"You can see the eagle's nest from here," said Pen, pointing down the crater wall. "What brought you up here, Still?"
"The Elephant is an old friend of mine, particularly when I'm broken up as I am tonight," replied Jim, taking Pen's hand and leading her back to his own place which was sheltered from the wind. "What brought you here? And how about Sara?"
"Sara took some morphine tonight. He will be motionless until morning. Ever since the new moon came, I've been promising myself a trip up here."
"So Sara adds dope to his other accomplishments!" commented Jim.
"He suffers so from insomnia, I don't blame him," answered Pen. "He has pain practically all of the time. I think he gradually grows worse. Poor Sara! He said tonight he hated the sight of even a dog that can use its own legs. Don't be too hard on him, Jim."
"I can't help being hard on him when I see how he treats you, the cad!" said Jim.
"He can't hurt me," said Pen. "I'm too sorry for him. Though I'll admit that I never knew what it was to lose control of my temper until after I was married. Still, where will they bury Iron Skull?"

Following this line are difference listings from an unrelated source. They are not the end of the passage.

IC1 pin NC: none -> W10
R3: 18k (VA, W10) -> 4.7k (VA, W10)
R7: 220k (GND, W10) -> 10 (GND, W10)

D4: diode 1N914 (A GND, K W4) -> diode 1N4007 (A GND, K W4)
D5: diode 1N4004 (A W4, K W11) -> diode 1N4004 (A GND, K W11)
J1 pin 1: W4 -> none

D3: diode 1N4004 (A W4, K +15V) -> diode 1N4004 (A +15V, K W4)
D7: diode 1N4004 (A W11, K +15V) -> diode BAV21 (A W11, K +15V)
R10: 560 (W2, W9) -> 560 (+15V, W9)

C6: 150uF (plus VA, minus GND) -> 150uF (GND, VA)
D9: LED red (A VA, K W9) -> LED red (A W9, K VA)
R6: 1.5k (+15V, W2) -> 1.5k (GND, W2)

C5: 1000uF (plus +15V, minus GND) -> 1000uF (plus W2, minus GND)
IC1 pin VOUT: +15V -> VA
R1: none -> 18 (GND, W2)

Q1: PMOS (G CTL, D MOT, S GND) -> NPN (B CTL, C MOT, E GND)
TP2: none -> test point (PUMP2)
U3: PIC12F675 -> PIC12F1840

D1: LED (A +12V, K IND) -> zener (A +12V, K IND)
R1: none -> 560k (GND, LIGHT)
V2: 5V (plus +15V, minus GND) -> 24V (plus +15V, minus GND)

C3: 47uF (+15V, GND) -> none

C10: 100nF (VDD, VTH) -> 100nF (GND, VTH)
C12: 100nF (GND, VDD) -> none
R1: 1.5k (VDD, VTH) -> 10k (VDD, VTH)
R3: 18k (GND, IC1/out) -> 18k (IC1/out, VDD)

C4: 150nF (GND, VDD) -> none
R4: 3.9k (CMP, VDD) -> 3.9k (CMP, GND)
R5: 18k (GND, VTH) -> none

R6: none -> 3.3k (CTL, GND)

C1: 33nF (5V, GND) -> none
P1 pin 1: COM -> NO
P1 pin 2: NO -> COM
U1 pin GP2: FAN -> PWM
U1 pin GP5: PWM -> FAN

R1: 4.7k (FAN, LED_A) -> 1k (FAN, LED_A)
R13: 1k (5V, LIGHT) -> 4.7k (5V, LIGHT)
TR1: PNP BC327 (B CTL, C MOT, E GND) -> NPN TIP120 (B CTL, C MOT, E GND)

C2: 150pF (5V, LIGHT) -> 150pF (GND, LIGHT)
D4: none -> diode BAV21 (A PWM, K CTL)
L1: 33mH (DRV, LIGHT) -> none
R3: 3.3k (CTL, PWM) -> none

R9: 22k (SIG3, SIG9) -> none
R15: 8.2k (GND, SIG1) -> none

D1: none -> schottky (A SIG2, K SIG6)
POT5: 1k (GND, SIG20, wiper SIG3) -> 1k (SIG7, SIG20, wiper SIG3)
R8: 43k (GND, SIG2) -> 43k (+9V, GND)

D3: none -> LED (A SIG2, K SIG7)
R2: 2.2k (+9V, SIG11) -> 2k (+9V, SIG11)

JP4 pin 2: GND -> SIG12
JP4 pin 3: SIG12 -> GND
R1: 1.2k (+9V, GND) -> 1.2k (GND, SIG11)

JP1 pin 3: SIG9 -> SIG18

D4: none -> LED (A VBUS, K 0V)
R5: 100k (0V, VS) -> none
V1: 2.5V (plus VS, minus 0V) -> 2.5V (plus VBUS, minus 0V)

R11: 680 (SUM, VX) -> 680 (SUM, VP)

"We have a little graveyard high on the mesa-top, yonder. He had not a relative in the world. He was of good old New England stock. He was trying to tell me something about his feeling for the Dam because of that when he was killed."
Jim was speaking a little brokenly and Pen laid her hand on his arm.
"The big dangers on the dam, we try to guard against. We can't even foresee a thing like Iron Skull's sacrifice. But I know he would have liked to have gone giving his life for someone he loved the way he did old Suma-theek. Sometimes I think there ought to be listed on a bronze tablet on the wall of each great structure the names of those who died in giving it birth. The big structures all are consecrated in blood. Skyscrapers, bridges, and dams all demand their human sacrifices. Thirty men went on the Makon. We've lost eight here so far."